Lots of data processing
Scientists handle data.  Often an awful lot of it.  This is even more true for the scientist-programmer, as quite often you will have become one specifically because you have so much data that you need a computer to help you process it.

Particular skills are needed to write code than can handle large volumes of data and/or do complicated things to them.  You may well have to be frugal with your memory and/or CPU resources, because (for example) an extra copy of the data will fill your computer's RAM, making your code grind to a halt.  As a result, you can end up having to think seriously about ways to optimise you code.

There may also be mathematical operations that you use a lot.  Inverting a 104 x 104 matrix requires a lot of computing resources, so you need to pick a good way to do it (hint: use LAPACK, or a similar library).  Or perhaps you're taking Fourier transforms and need to know that Fast Fourier Transform (FFT) algorithms are faster when the size of your data array is 2n (where 'n' is an integer).  These are things with which the scientist-programmer must be intimately familiar.

And of course, you must be extra-careful of the  "10% error" type bugs in your numerical code.  There are many places for such bugs to hide, and consider this:  do you really want to be stood in front of 200 eminent scientists at a conference when the world-leader in your field spots that your graph must be off by 10%?  We thought not.

"Just get the science done"
The primary tension in the life of the scientist-programmer is to "just get the science done".  What we mean by this is the conflict between getting the coding done as quickly as possible so that you can move onto finishing the science, versus spending that extra week (or however long) making sure that your code is neat, tidy, well-tested and generally a glorious triumph of software engineering.

This can be hard for a number of reasons.  Firstly, you may yourself be impatient to get on with the science as that's your ultimate aim.  Fair enough.  Just make sure your results will pass the above "conference test".  By contrast, you might be a bit of a coding perfectionist (we can certainly relate to that) and not want to stop improving the code until it's perfect.  We suggest that this is admirable up to a point, but that you need to know when your code's good enough .

Finally, there's the issue of managing your manager and/or collaborators.  How do you convince them that your code needs more work, despite the fact it seems to be producing results.  This is a tough one and we suspect that ultimately you have to both strike a balance and also communicate well (and regularly) with the people with whom you work.  Explain that another week of testing means you can write a section in the paper proving that the code (and hence all your results) are solid.  If you'll be using the code many times, explain how two days of well-judged optimisation will save many days of run-time at later dates, so all your science will progress more quickly.  If your code can really use the extra time, probably it should be possible to present a case that's compelling to anyone who's reasonably open-minded about it.
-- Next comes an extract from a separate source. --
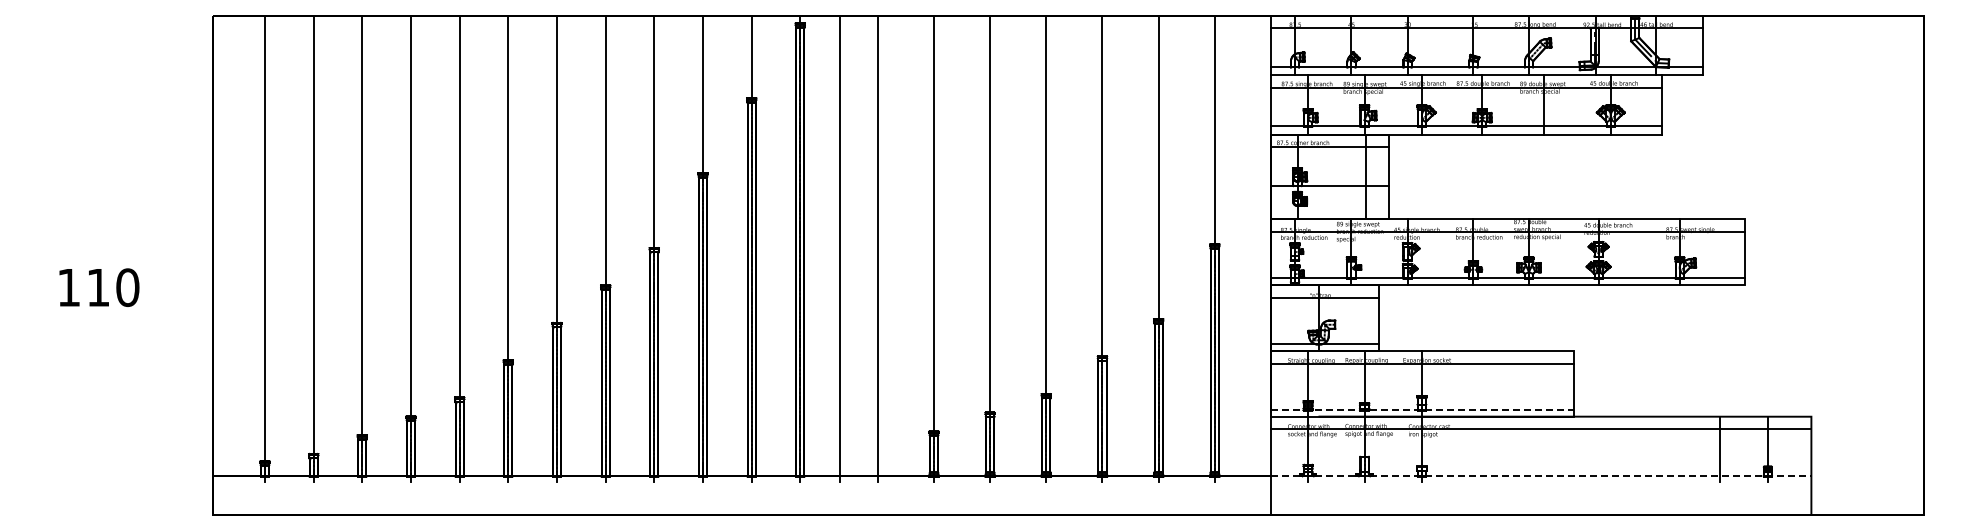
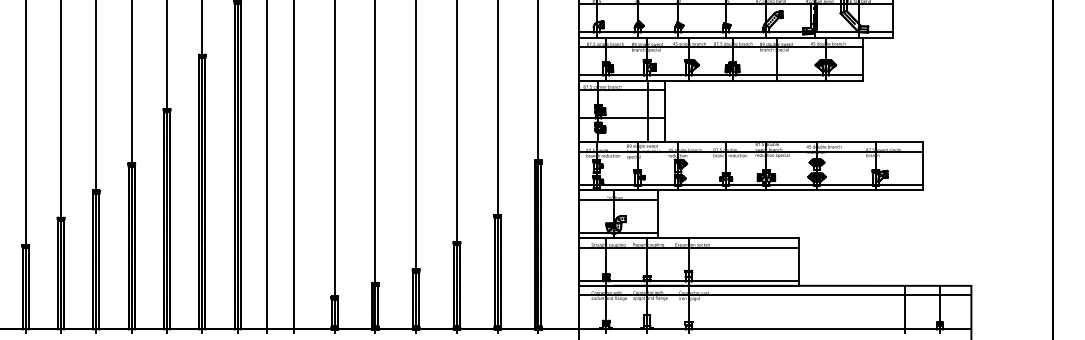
line: (1422, 410) -> (689, 281), dashed -> solid
line: (1541, 476) -> (775, 329), dashed -> solid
On this subject, beware of people making statements like "oh, it only needs *blah* doing to it.", implying your task is small and should be quick to complete.  This is often hard to refute without resorting to "you just don't know what you're talking about!".  Which isn't very polite, even if it's true :-)  Try to see it from the other person's perspective, and remember that estimating the time required for any project is very hard to do so it's not anyone's fault.  But if you think it will take longer, say so!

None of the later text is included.